Note that the Aristotelian naturalist will deny (2), for she thinks that normative states of affairs cause natural events through final (and, less obviously, formal) causation, which is a species of causation.

I think the non-Aristotelian naturalist’s best bet is probably to deny (2) as well, on the grounds that normative properties are identical with natural properties. But there are now two possibilities. Either normative properties are identical with natural properties that are also “natural” in the sense of David Lewis—i.e., fundamental or “structural”—or not. A view on which normative properties are identical with fundamental or “structural” natural properties is not a plausible one. This is not plausible outside of Aristotelian naturalism. But if the normative properties are identical with non-fundamental natural properties, then too much debate in ethics and epistemology threatens to become merely verbal in the Ted Sider sense: “Am I using ‘justified’ or ‘right’ for this non-structural natural property or that one?”

Tuesday, May 30, 2017

Location, causation and transsubstantiation

Here’s a fun thought experiment. By a miracle (say) I am sitting in my armchair in Waco but my causal interaction with my environment at the boundaries of my body would be as if I were in Paris. There is a region of space in Paris shaped like my body. When a photon hits the boundary of that region, it causally interacts with me as if I were in Paris: I have the causal power to act at a distance to reflect Parisian photons as if I were in that region in Paris. Alternately, that photon might be absorbed by me: I have the causal power to absorb Parisian photons. As a result, it looks to Parisians like I am in Paris, and as I look around, it looks to me like Paris is all around me. The same is true for other interactions. When my vocal cords vibrate, instead of causing pressure changes in Texan air, they cause pressure changes in chilly France. As I walk, the region of space shaped like my body in Paris that is the locus of my interaction with Parisians moves in the usual way that bodies move.
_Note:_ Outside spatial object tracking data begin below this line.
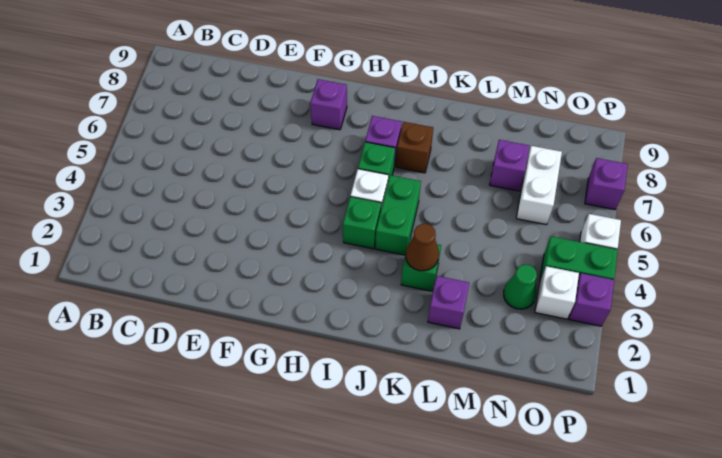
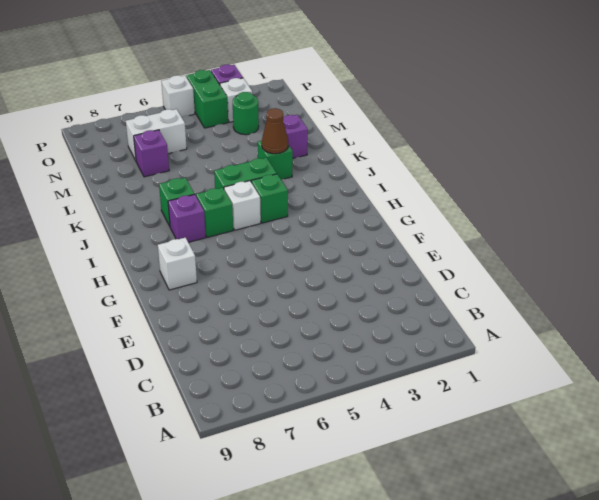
purple brick G8 level 1 -> white brick G8 level 1
brown brick J7 level 1 -> green brick J7 level 1
green cone N3 level 1 -> green round brick N3 level 1
purple brick P7 level 1 -> none

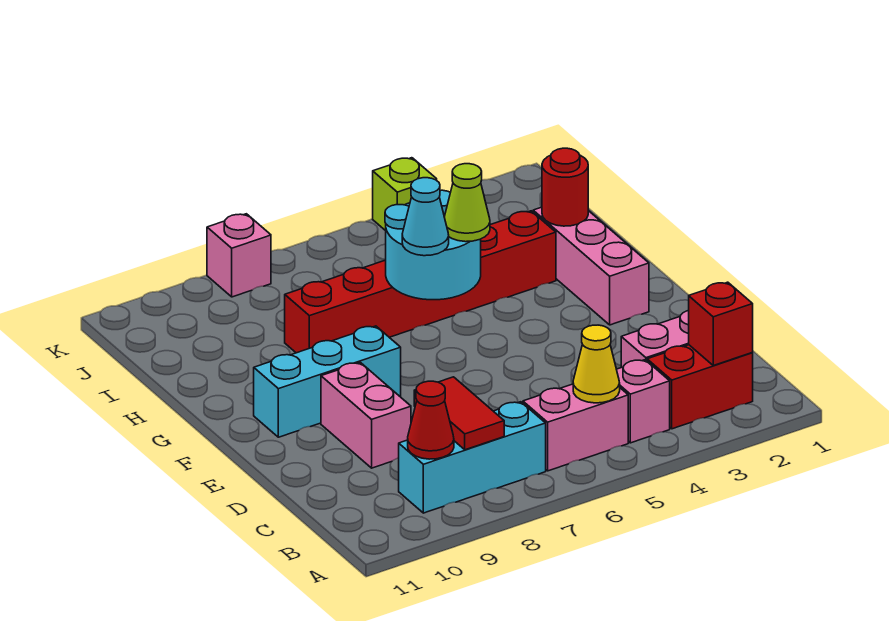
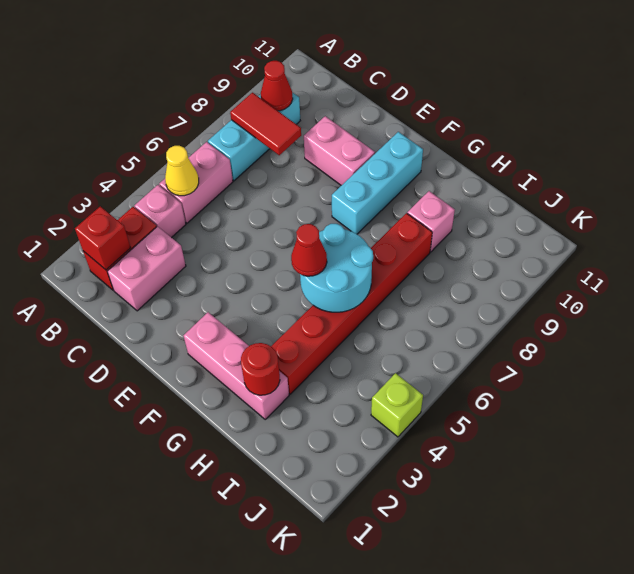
lime cone G5 level 3 -> red cone G5 level 3
cyan cone G6 level 3 -> none
pink brick K8 level 1 -> pink brick H9 level 1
Furthermore, my body does not interact with the environment in Waco at all. Wacoan photons aimed at my body go right through it and so I am invisible. In fact, not just photons do that: you could walk right through my body in Waco without noticing. My body is unaffected by Texan gravity. It is simply suspended over my sofa. As I wave my hand, my hand does in fact wave in Texas, but does not cause any movement of the air in Texas—but in Paris, the region of space in which I interact with the Parisians changes through the wave, and the air moves as a result. When I eat, it is by means of Parisian food particles that come to be incorporated into my Wacoan body.

To me, to Wacoans and to Parisians it looks in all respects like I am in Paris. But I am in Waco.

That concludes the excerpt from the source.